In March 2016, the FASB issued guidance relating to the accounting for share-based payment transactions. This guidance involves several aspects of the accounting for share-based payment transactions, including the income tax consequences, classifications of awards as either equity or liabilities and classification on the statement of cash flows. The standard is effective for the Company beginning in its fiscal year 2017, including interim periods within those fiscal years, and early adoption is permitted. The Company adopted this new guidance in the first quarter of 2017, and it did not have a material impact on the Company's operating results, financial position or cash flows.

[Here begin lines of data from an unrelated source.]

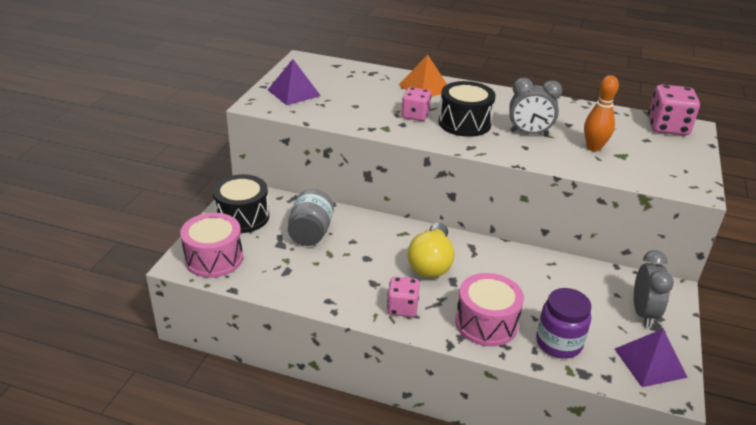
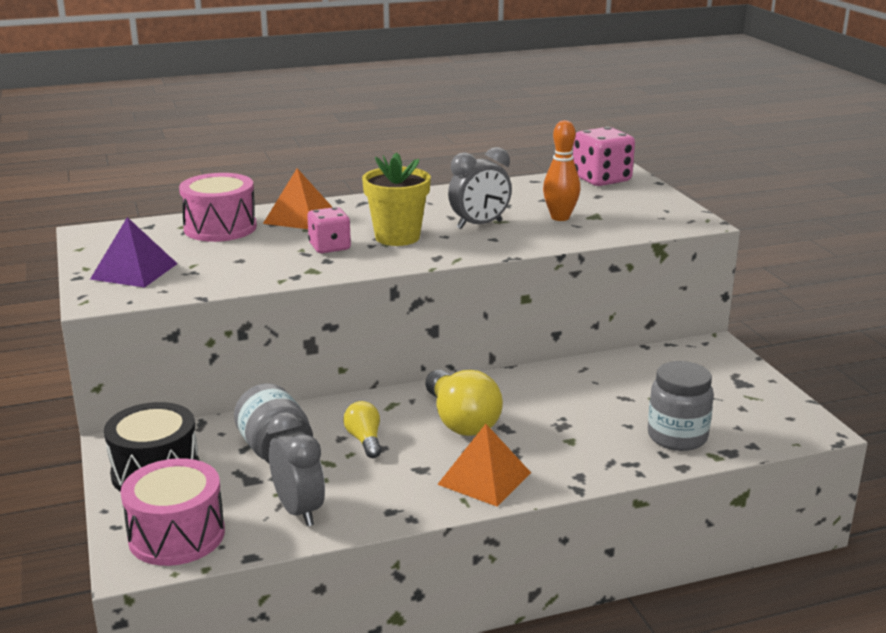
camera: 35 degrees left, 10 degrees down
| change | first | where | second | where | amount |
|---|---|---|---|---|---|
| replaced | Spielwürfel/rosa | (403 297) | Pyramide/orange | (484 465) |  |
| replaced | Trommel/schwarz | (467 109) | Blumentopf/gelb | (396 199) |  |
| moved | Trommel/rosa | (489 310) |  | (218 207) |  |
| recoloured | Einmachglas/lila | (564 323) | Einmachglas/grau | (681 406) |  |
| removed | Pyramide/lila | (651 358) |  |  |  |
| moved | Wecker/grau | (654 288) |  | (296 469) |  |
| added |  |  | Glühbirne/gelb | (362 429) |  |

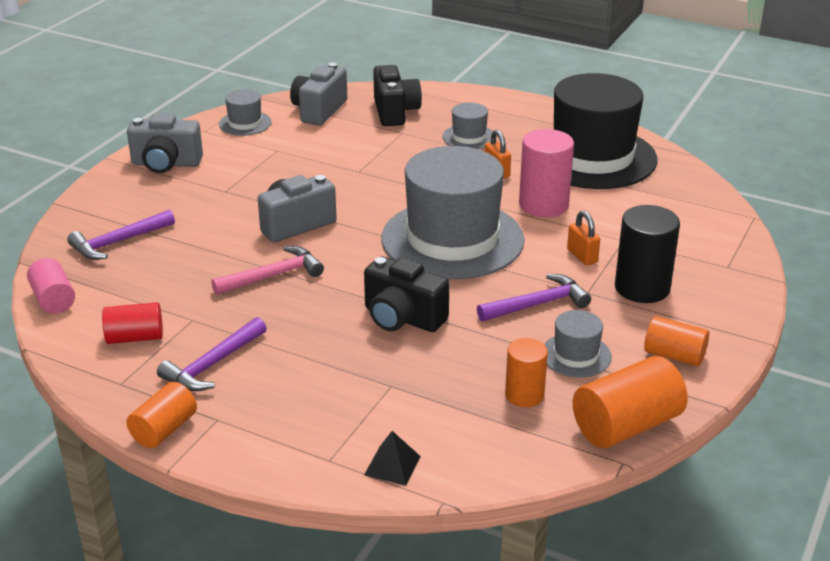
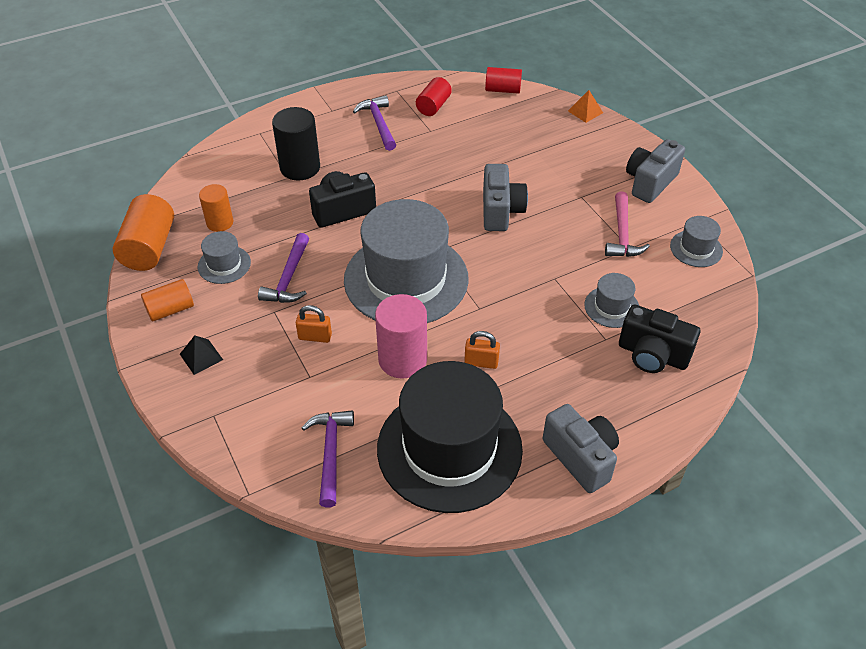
camera: 125 degrees right, 15 degrees up
| change | first | where | second | where | amount |
|---|---|---|---|---|---|
| recoloured | Vollzylinder/rosa | (51 286) | Vollzylinder/rot | (503 80) |  |
| moved | Hammer/lila | (121 235) |  | (328 459) |  |
| removed | Vollzylinder/orange | (161 415) |  |  |  |
| moved | Hammer/rosa | (267 270) |  | (627 224) |  |
| moved | Kamera/grau | (318 94) |  | (581 448) |  |
| moved | Pyramide/schwarz | (392 458) |  | (201 355) |  |
| moved | Hut/grau | (468 126) |  | (611 300) |  |
| moved | Vollzylinder/schwarz | (647 254) |  | (296 144) |  |
| added |  |  | Pyramide/orange | (585 106) |  |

In February 2016, the FASB issued ASU 2016-02, Leases (Topic 842). This ASU requires entities to recognize assets and liabilities for most leases on their balance sheets. It also requires additional qualitative and quantitative disclosures to help investors and other financial statement users better understand the amount, timing, and uncertainty of cash flows arising from leases. ASU No. 2016-02 is effective for fiscal years, and interim periods
within those fiscal years, beginning after December 15, 2018, with early adoption permitted. The Company is currently evaluating the effect that this standard will have on the consolidated financial statements and related disclosures.
In May 2014, FASB issued ASU No. 2014-09, "Revenue from Contracts with Customers ("Topic 606")", with several clarifying updates issued during 2016. This new standard will replace all current GAAP guidance on this topic and eliminate all industry-specific guidance. The new revenue recognition guidance provides a unified model to determine when and how revenue is recognized. The core principle is that a company should recognize revenue to depict the transfer of promised goods or services to customers in an amount that reflects the consideration for which the entity expects to be entitled in exchange for those goods or services. The mandatory adoption will require new qualitative and quantitative disclosures about the nature, amount, timing and uncertainty of revenue and cash flows arising from customer contracts, including significant judgments and changes in judgments, information about contract balances and performance obligations, and assets recognized from costs incurred to obtain or fulfill a contract. This guidance is effective for the Company beginning February 1, 2018, with early adoption permitted. The new revenue standards may be applied retrospectively to each prior period presented or retrospectively with the cumulative effect recognized as of the date of adoption. The Company has not yet selected the transition method. The Company currently expects to adopt the new revenue standards in the first quarter of 2018.
The Company is currently evaluating the impact of adopting the standard on the Company’s financial position, results of operations, cash flows and related disclosures and has not concluded on its adoption methodology. Although it is early in the evaluation process, the Company does not expect Topic 606 to have a material impact on the financial statements, though internal processes, record keeping and disclosures may be significantly impacted. As a portion of the Company’s sales are generated from the sale of finished products to customers, these sales predominantly contain a single delivery element, and revenue is recognized at a single point in time when ownership, risks, and rewards transfer. These are largely un-affected by the new standard. The remaining sales are not believed to be material, because Topic 606 generally supports the recognition of revenue over time under the cost-to-cost method for the majority of the contracts, which is consistent with the current percentage of completion revenue recognition model.
The Company evaluated other recent accounting pronouncements and does not expect them to have a material impact on the consolidated financial statements.
15.
Reclassifications.
Reclassifications were made to the prior-year cashflow to conform to the current-year presentations which was not material to the financial statements.